Methods  A retrospective cohort study of 11 532 patients with diabetes mellitus in a managed care organization. Medication adherence was calculated as the proportion of days covered for filled prescriptions of oral hypoglycemics, antihypertensives, and statin medications. The primary outcomes of interest were all-cause hospitalization and all-cause mortality. Multivariable regression analyses were performed to assess the independent association between medication adherence and outcomes.

Results  Nonadherent patients (proportion of days covered, <80%; prevalence, 21.3%) were younger and had fewer comorbidities compared with adherent patients.
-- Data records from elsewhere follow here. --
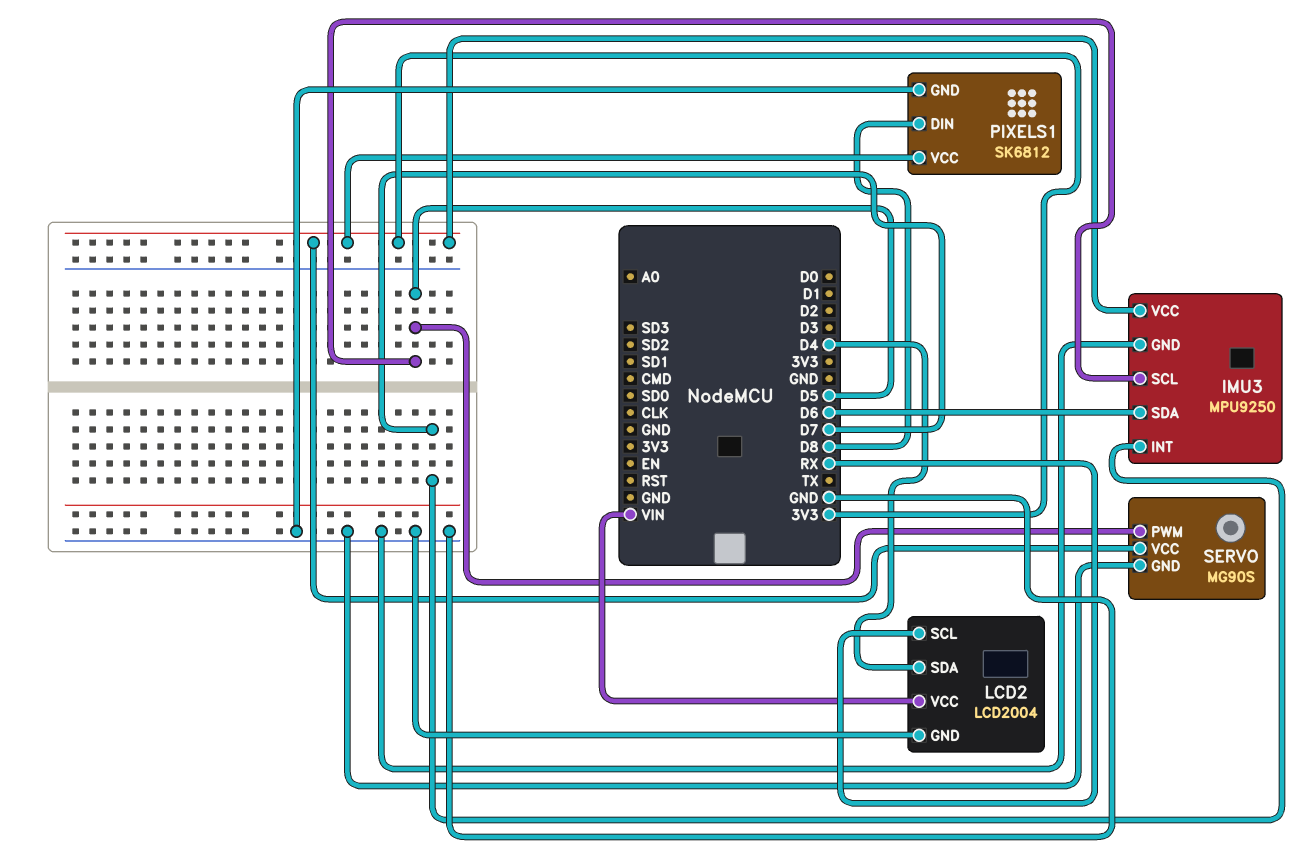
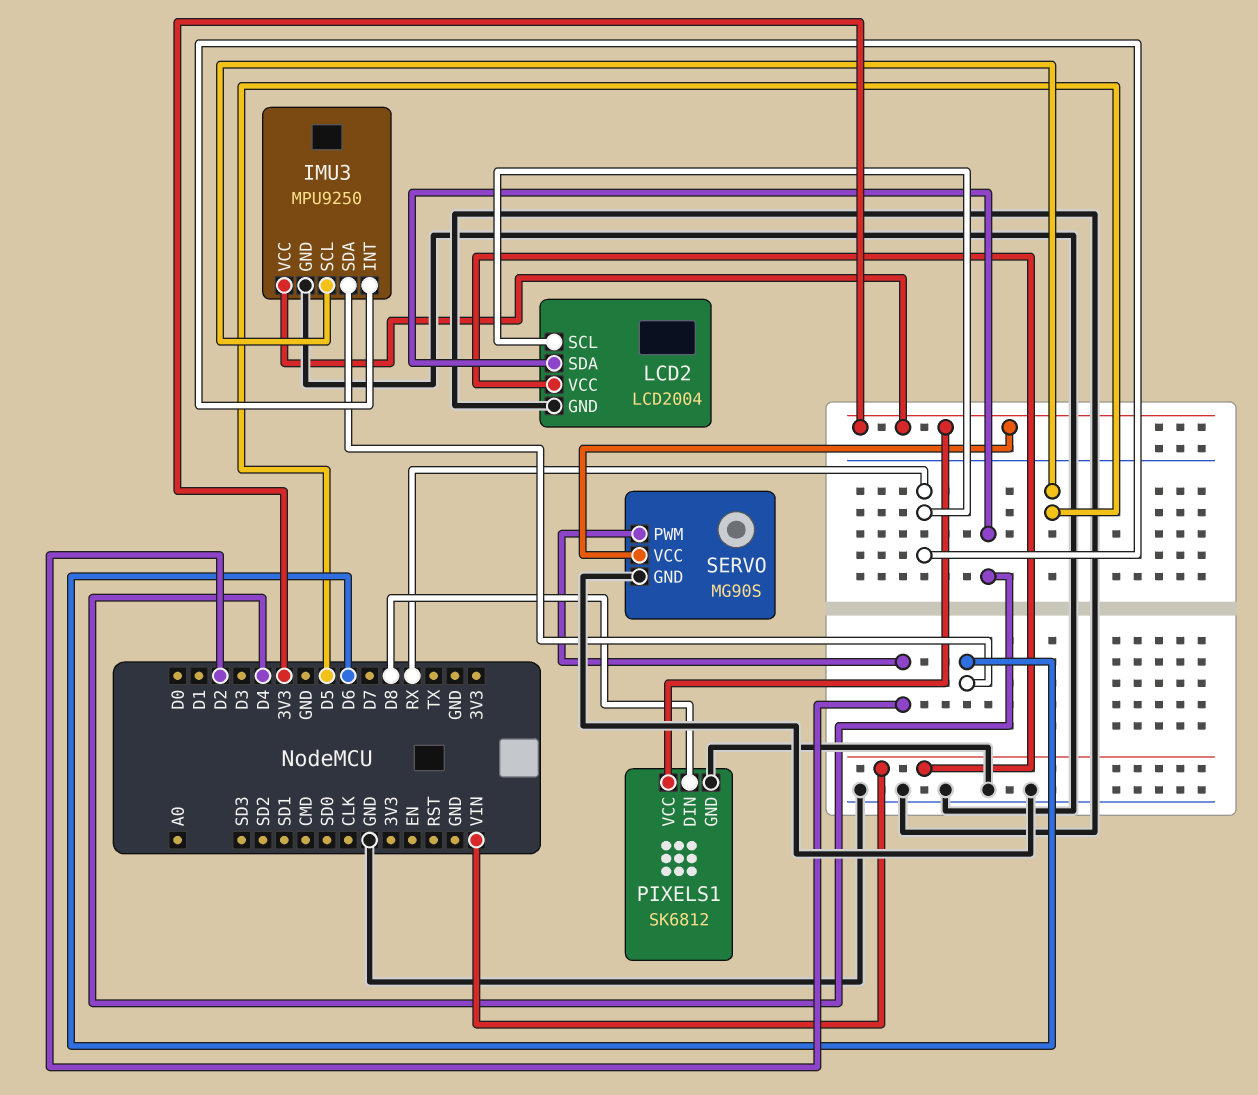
IMU3 pin INT: D7 -> RX
SERVO pin PWM: D5 -> D2

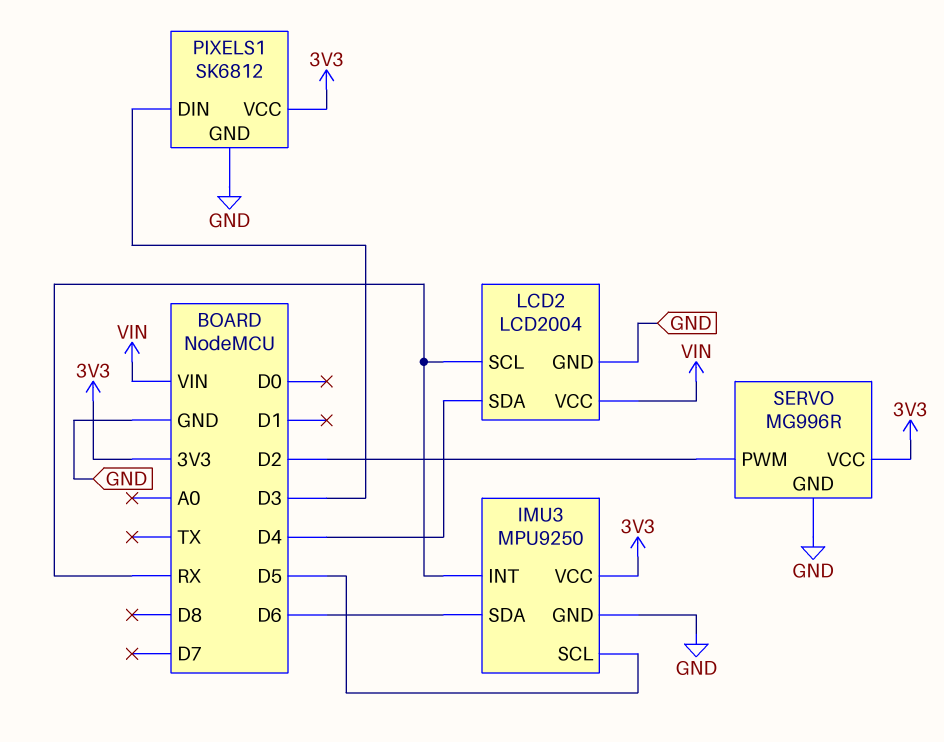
PIXELS1 pin DIN: D8 -> D3
SERVO: MG90S -> MG996R

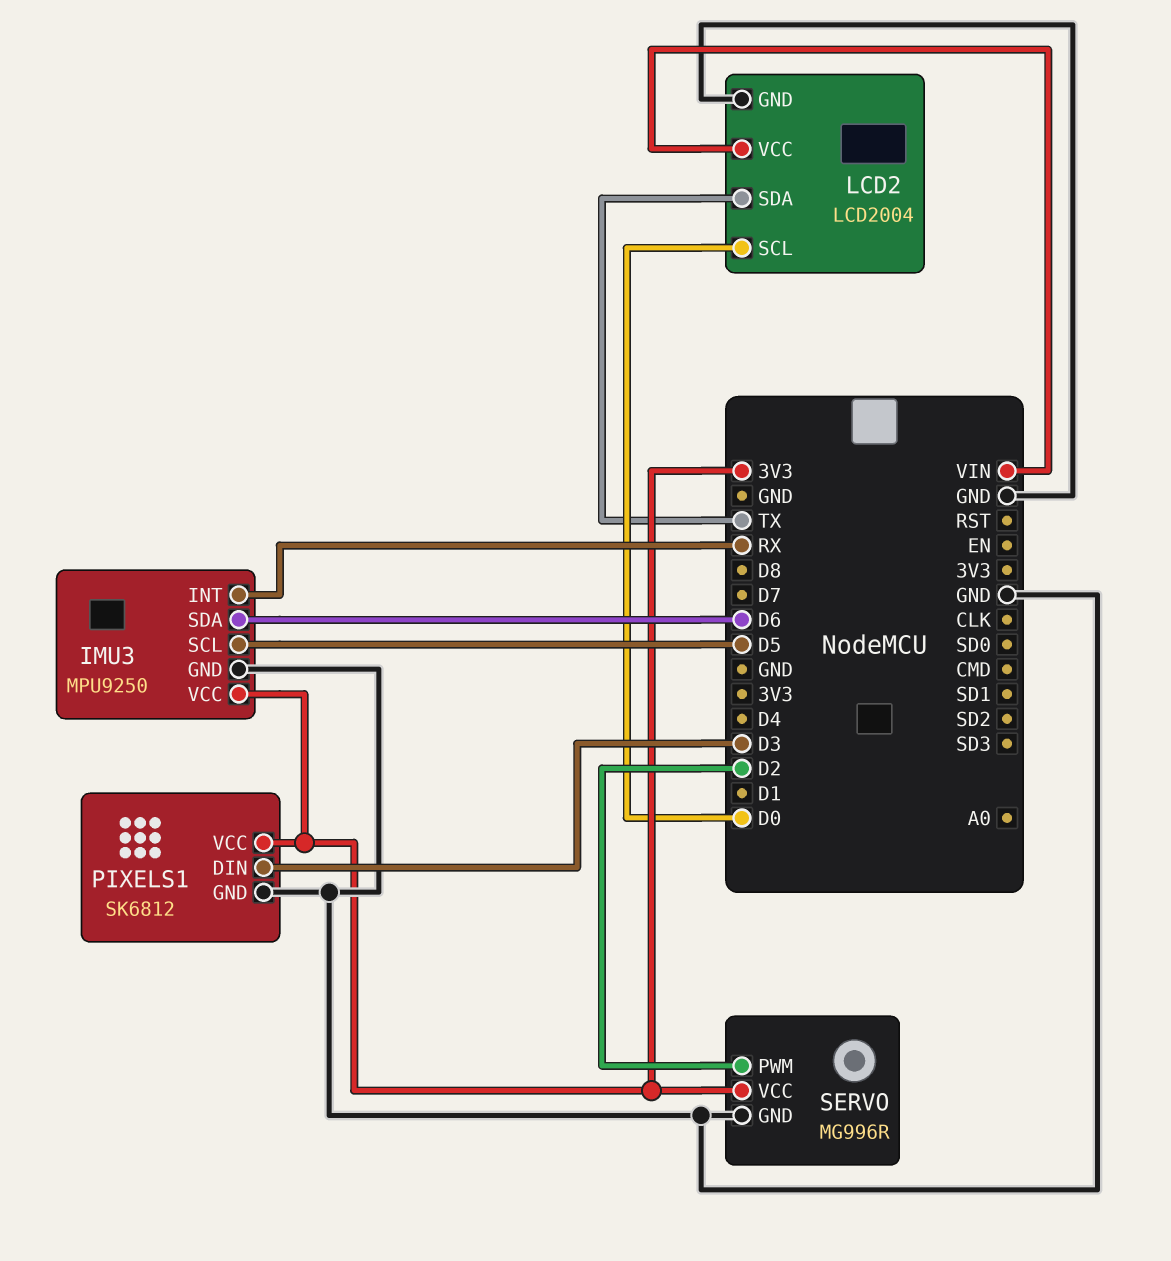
LCD2 pin SCL: RX -> D0
LCD2 pin SDA: D4 -> TX

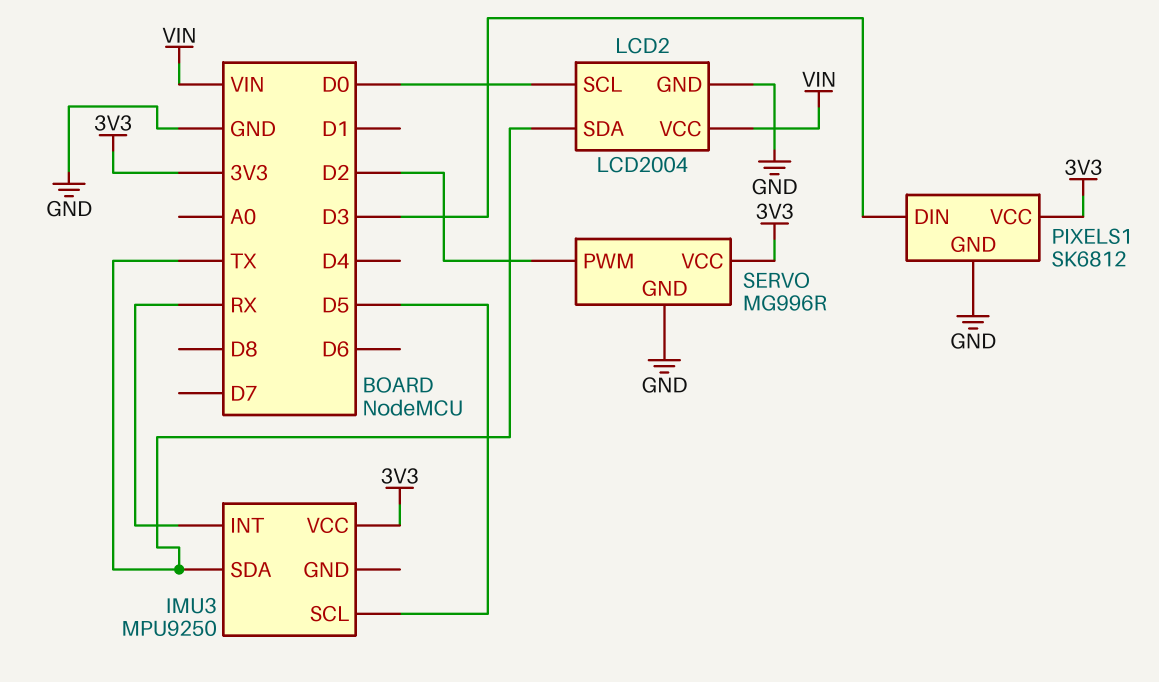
IMU3 pin GND: GND -> none
IMU3 pin SDA: D6 -> TX

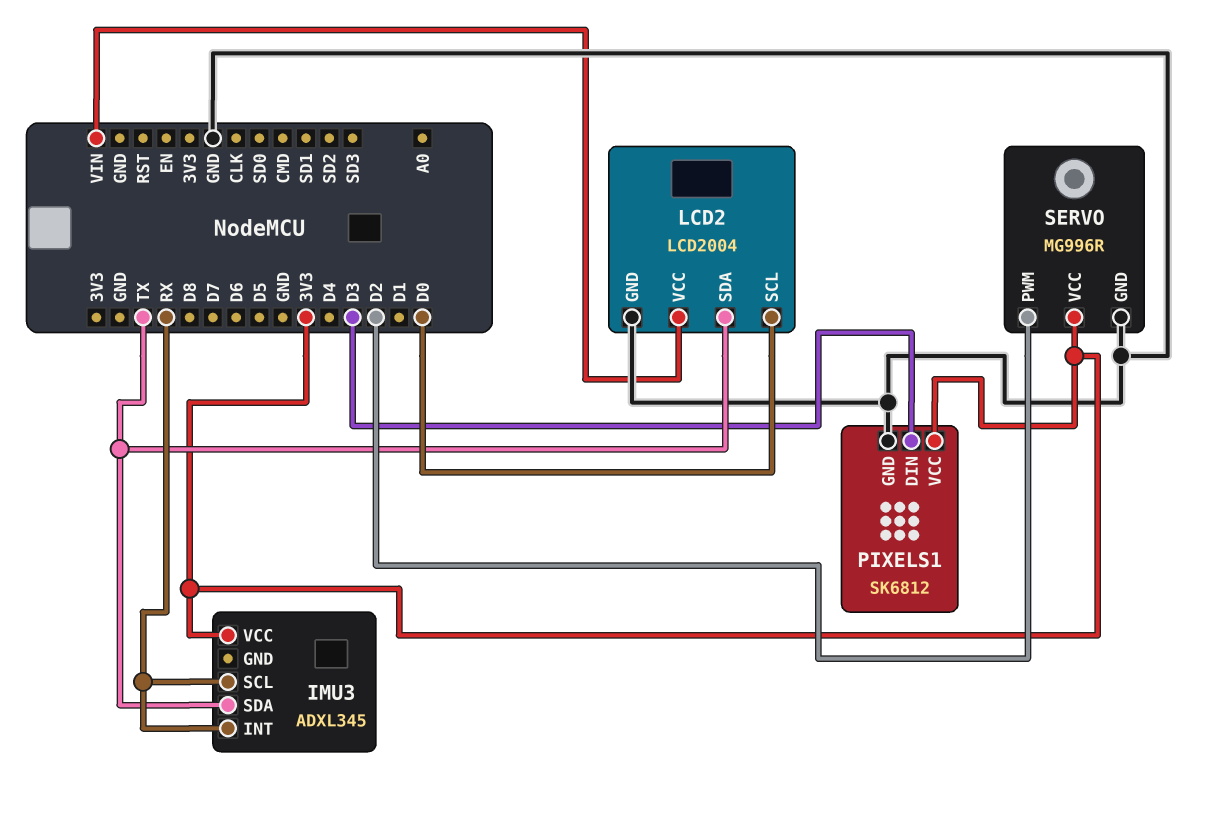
IMU3: MPU9250 -> ADXL345
IMU3 pin SCL: D5 -> RX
During follow-up, nonadherent patients had higher glycosylated hemoglobin, systolic and diastolic blood pressure, and low-density lipoprotein cholesterol levels. In unadjusted analyses, nonadherent patients had higher all-cause hospitalization (23.2% vs 19.2%, P<.001) and higher all-cause mortality (5.9% vs 4.0%, P<.001). In multivariable analyses, medication nonadherence remained significantly associated with increased risks for all-cause hospitalization (odds ratio, 1.58; 95% confidence interval, 1.38-1.81; P<.001) and for all-cause mortality (odds ratio, 1.81; 95% confidence interval, 1.46-2.23; P<.001). The findings were consistent across patient subgroups and using different cutoffs for the proportion of days covered.

Conclusions  Medication nonadherence is prevalent among patients with diabetes mellitus and is associated with adverse outcomes. Interventions are needed to increase medication adherence so that patients can realize the full benefit of prescribed therapies.